## Exercise objective
Where the listing below reaches the line containing "curve: (842, 1035) -> (928, 1107), added", start writing out lines exactly, and stop once the line containing "text: (88, 88) -> (88, 157), [14,1] -> [16,1]" has been written.

## Records for this task
┌────────

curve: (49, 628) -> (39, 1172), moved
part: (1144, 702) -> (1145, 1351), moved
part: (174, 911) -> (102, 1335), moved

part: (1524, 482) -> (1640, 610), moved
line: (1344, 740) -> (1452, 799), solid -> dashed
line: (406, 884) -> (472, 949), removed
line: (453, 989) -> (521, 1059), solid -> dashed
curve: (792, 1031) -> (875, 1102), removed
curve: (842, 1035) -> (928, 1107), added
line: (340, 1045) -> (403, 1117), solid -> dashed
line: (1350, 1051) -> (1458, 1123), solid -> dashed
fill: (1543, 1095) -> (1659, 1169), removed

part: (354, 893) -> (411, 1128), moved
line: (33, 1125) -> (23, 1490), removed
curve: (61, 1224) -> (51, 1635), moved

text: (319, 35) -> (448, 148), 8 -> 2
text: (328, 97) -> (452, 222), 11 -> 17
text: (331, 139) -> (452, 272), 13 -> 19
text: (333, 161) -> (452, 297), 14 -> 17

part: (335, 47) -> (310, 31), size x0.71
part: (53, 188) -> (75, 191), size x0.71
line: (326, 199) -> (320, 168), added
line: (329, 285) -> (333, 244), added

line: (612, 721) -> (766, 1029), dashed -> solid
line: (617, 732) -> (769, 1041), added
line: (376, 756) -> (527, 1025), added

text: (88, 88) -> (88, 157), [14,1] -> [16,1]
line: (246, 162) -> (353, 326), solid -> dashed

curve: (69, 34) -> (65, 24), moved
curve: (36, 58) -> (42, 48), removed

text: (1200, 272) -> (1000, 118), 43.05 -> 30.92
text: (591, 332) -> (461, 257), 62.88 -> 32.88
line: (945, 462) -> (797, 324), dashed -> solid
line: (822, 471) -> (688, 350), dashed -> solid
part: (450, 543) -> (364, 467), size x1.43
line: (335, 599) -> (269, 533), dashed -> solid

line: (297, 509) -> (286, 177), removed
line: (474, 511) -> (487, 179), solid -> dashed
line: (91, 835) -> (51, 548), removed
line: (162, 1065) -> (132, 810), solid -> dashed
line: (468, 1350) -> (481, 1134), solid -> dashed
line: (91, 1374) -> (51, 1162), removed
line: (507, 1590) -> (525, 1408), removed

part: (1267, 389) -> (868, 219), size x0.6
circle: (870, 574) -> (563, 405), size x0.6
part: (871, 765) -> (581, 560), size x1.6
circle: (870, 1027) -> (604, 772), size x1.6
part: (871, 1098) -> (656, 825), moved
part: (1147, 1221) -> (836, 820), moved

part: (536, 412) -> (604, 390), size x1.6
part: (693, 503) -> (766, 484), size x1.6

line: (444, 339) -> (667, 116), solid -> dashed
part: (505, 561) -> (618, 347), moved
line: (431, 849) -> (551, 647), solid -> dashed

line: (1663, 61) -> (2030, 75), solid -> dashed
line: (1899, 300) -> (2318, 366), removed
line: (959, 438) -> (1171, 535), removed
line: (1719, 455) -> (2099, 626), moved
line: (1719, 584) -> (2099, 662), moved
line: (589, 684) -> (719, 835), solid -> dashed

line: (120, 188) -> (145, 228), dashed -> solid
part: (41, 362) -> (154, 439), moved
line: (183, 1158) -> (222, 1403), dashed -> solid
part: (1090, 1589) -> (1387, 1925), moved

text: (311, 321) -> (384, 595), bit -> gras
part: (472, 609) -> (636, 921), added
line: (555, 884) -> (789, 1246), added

└────────

## Final answer
curve: (842, 1035) -> (928, 1107), added
line: (340, 1045) -> (403, 1117), solid -> dashed
line: (1350, 1051) -> (1458, 1123), solid -> dashed
fill: (1543, 1095) -> (1659, 1169), removed

part: (354, 893) -> (411, 1128), moved
line: (33, 1125) -> (23, 1490), removed
curve: (61, 1224) -> (51, 1635), moved

text: (319, 35) -> (448, 148), 8 -> 2
text: (328, 97) -> (452, 222), 11 -> 17
text: (331, 139) -> (452, 272), 13 -> 19
text: (333, 161) -> (452, 297), 14 -> 17

part: (335, 47) -> (310, 31), size x0.71
part: (53, 188) -> (75, 191), size x0.71
line: (326, 199) -> (320, 168), added
line: (329, 285) -> (333, 244), added

line: (612, 721) -> (766, 1029), dashed -> solid
line: (617, 732) -> (769, 1041), added
line: (376, 756) -> (527, 1025), added

text: (88, 88) -> (88, 157), [14,1] -> [16,1]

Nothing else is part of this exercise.